Economic hardship takes toll on marriage and fertility rates
Sung, who is 30 and engaged, decided to delay her marriage another year.
“I have a fiance and we know we are for each other, and people tell us to get married now,” she said, “but we don’t have enough saved to buy a house. We’re now looking for one in the suburbs where housing is cheaper.”
Sung’s situation is not an uncommon one in Korea.
“Marriage used to mean good things, like becoming a parent, getting more experiences and higher salaries and having one’s own home,” said Yoo Jae-eun, a student at Incheon National University at a forum on combating low birthrate, organized by the Prime Minister’s Office in December.
“But now, marriage is a burden to the young,” Yoo said. “On top of that, fewer people are finding jobs. More than 12.5 percent of the young are unemployed. This is why we call ourselves the Sampo Generation.”
Sampo is a Korean portmanteau meaning “to give up three things,” referring to the three essentials of traditional Korean adulthood: courtship, marriage and childbirth.
Yoo at the time lived in the basement of a house, paying some 800,000 won ($669) rent every month.
“With some 1.5 million to 2 million won salary a month we have to pay for our phone bills, food, rent, transportation and maintenance fees,” Yoo said. “How can anyone prepare for marriage with what’s left over?”
The number of marriages dropped to an all-time low last year. With only 227,900 married from January to October, the overall rate dropped 6.4 percent from 2015.
The low rate of marriage is alarming given that the country has already hit the lowest point ever in terms of births. According to the Ministry of Health and Welfare, some 406,000 babies were born last year, the number dropping 7.4 percent from 2015 and the lowest it has ever been in the country. With this, the number of births a woman is expected to have in her lifetime dropped from 1.24 to 1.17.
Six ministries, including the Health Ministry, Ministry of Education and the Ministry of Environment, submitted on Monday to Hwang Kyo-ahn, prime minister and acting president, a plan to create a population policy response team within the existing presidential commission on low birthrate and aging society. The team will comprise 22 experts selected from heads of government bureaus and from the private sector.
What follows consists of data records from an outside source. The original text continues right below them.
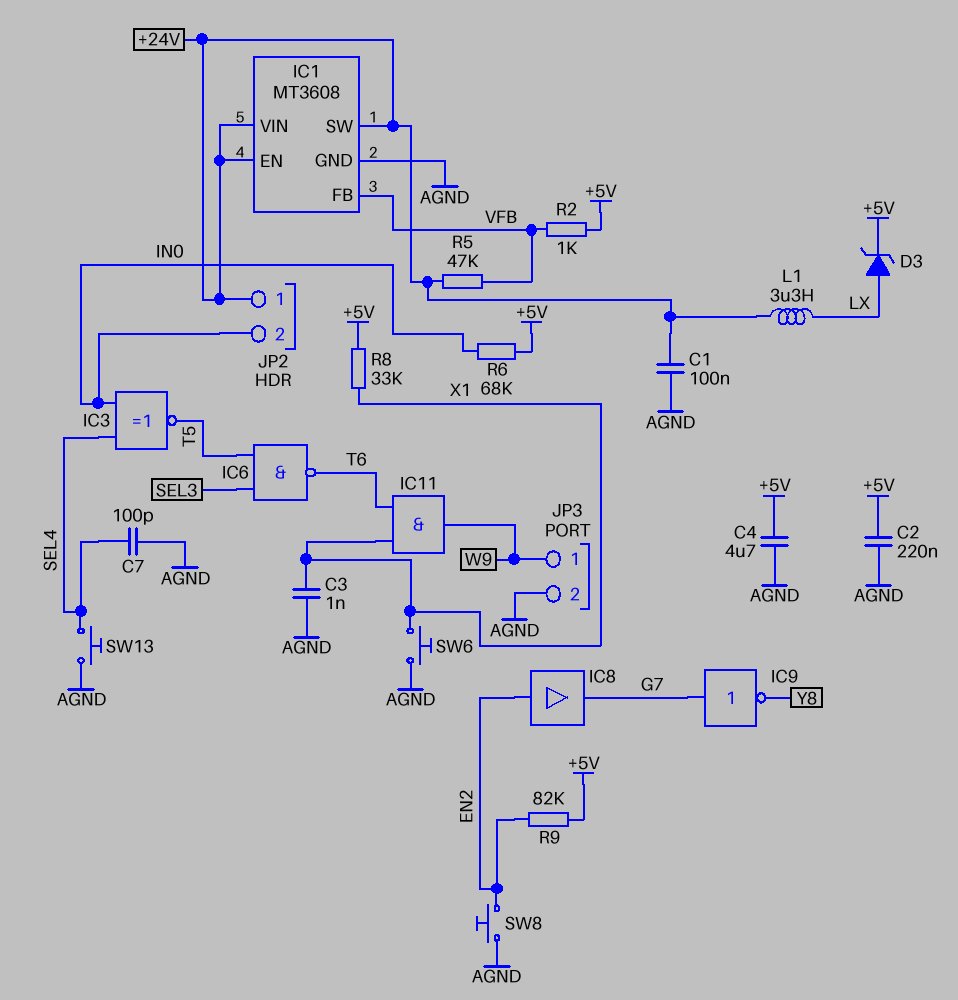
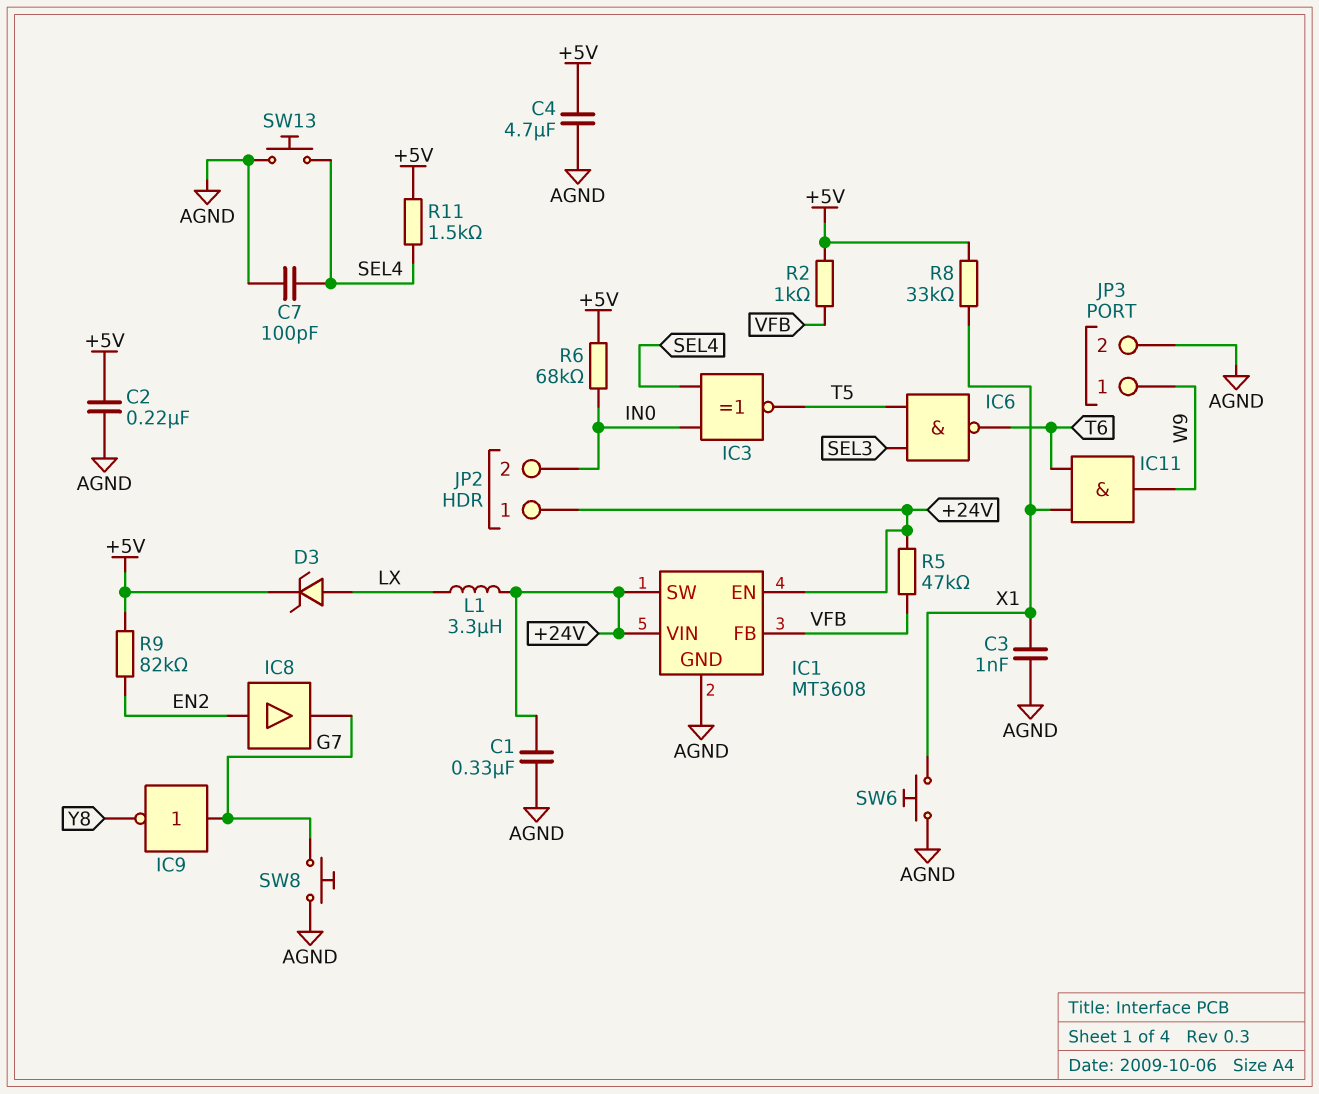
C1: 100nF (+24V, AGND) -> 330nF (+24V, AGND)
R11: none -> 1.5k (+5V, SEL4)
SW8: button (AGND, EN2) -> button (AGND, G7)

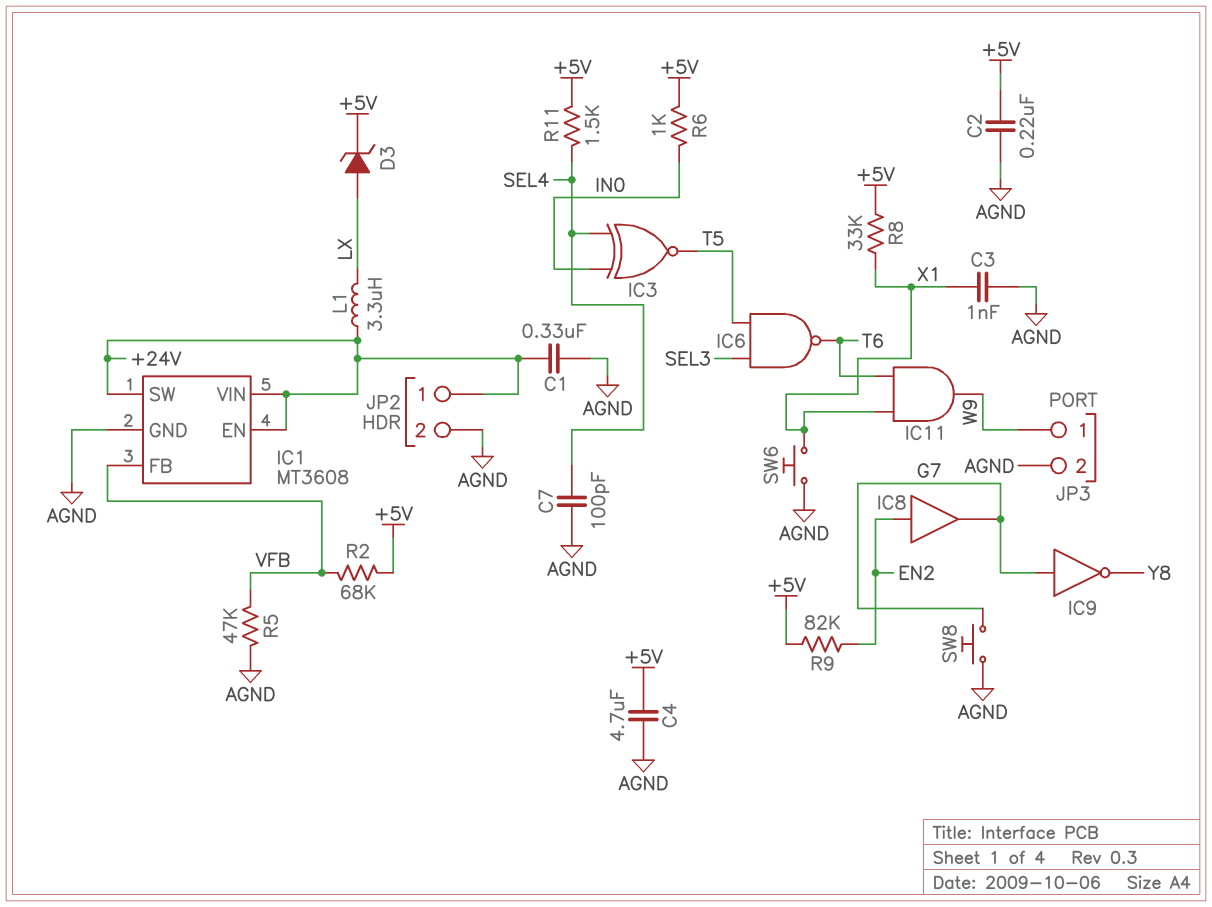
JP2 pin 2: IN0 -> AGND
R2: 1k (+5V, VFB) -> 68k (+5V, VFB)
R5: 47k (+24V, VFB) -> 47k (AGND, VFB)
R6: 68k (+5V, IN0) -> 1k (+5V, IN0)
SW13: button (AGND, SEL4) -> none

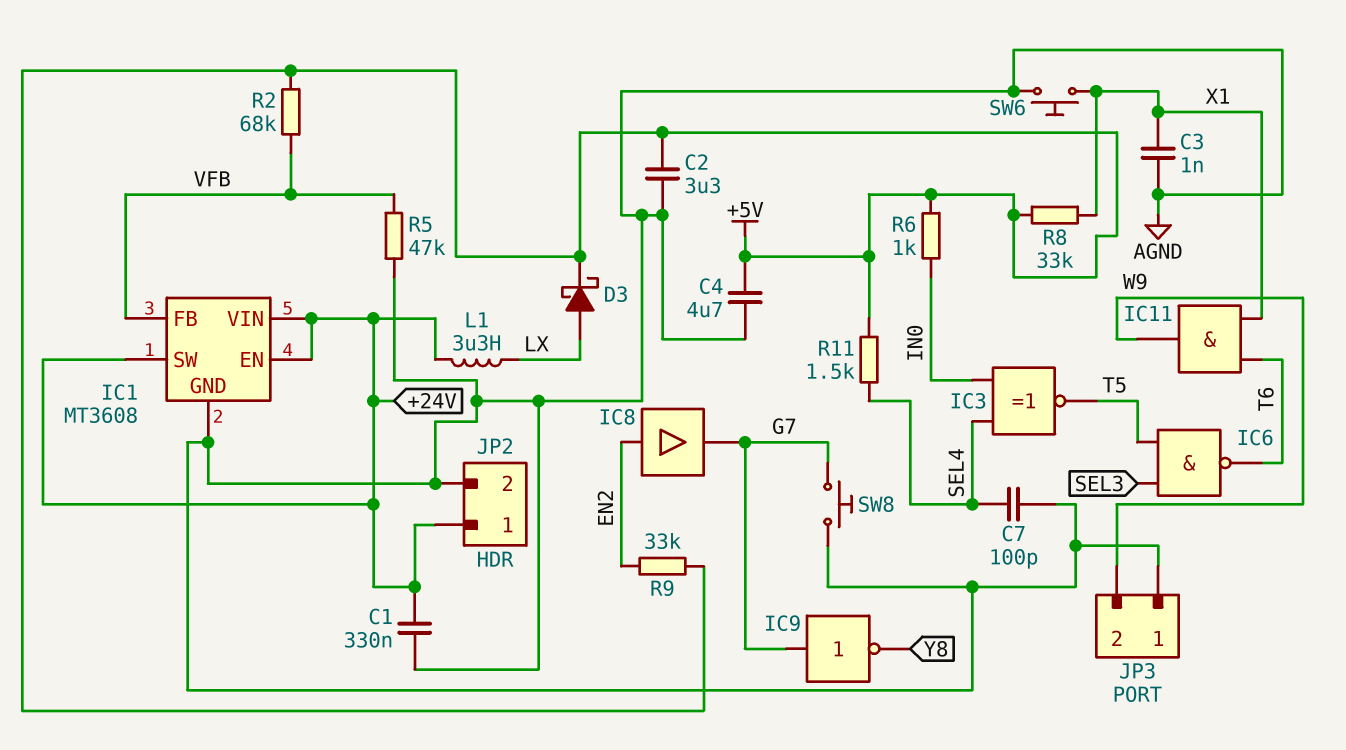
C2: 220nF (+5V, AGND) -> 3.3uF (+5V, AGND)
D3: zener (A LX, K +5V) -> schottky (A LX, K +5V)
JP3 pin 1: W9 -> AGND
JP3 pin 2: AGND -> W9
R9: 82k (+5V, EN2) -> 33k (+5V, EN2)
Critics question how much the new team will be able to do things differently.
The presidential commission on low birthrate and aging society did not hold meetings beyond December 2015.
Additionally, most of the 151 trillion won government budget in the past decade to boost the birthrate and address the problem of Korea’s aging society was spent on programs irrelevant to either issue, according to the Saenuri Party Rep. Na Kyung-won’s investigation last year.
The Health Ministry, however, claimed new measures to combat the dropping birthrate will be implemented this year. According to the ministry, a new insurance for fertility treatment will be provided to 215,000 infertile couples from October.
“With the new insurance policy, more couples will be able to receive the treatments at lower costs,” said Woo Hyang-je, head of the Division of Childbirth Policy of the ministry.
But some experts are calling for more comprehensive measures than simply focusing on infertility. For example, some female employees still face stigma at work for trying to earn maternity leave.
“I told my company that I am pregnant, and they told me to quit my job,” said a client of the working women support center of the Seoul Metropolitan Government. “I asked the company if I could receive unemployment benefits, and they changed things around so that I could not qualify for it.”
“More comprehensive policies to assist to-be-parents are in order,” said Lee Jae-in, former head of the Korea Childcare Promotion Institute. “These include policies to support newlyweds with more affordable housing and tax credits, as well as expansion of support for single mothers and fathers.”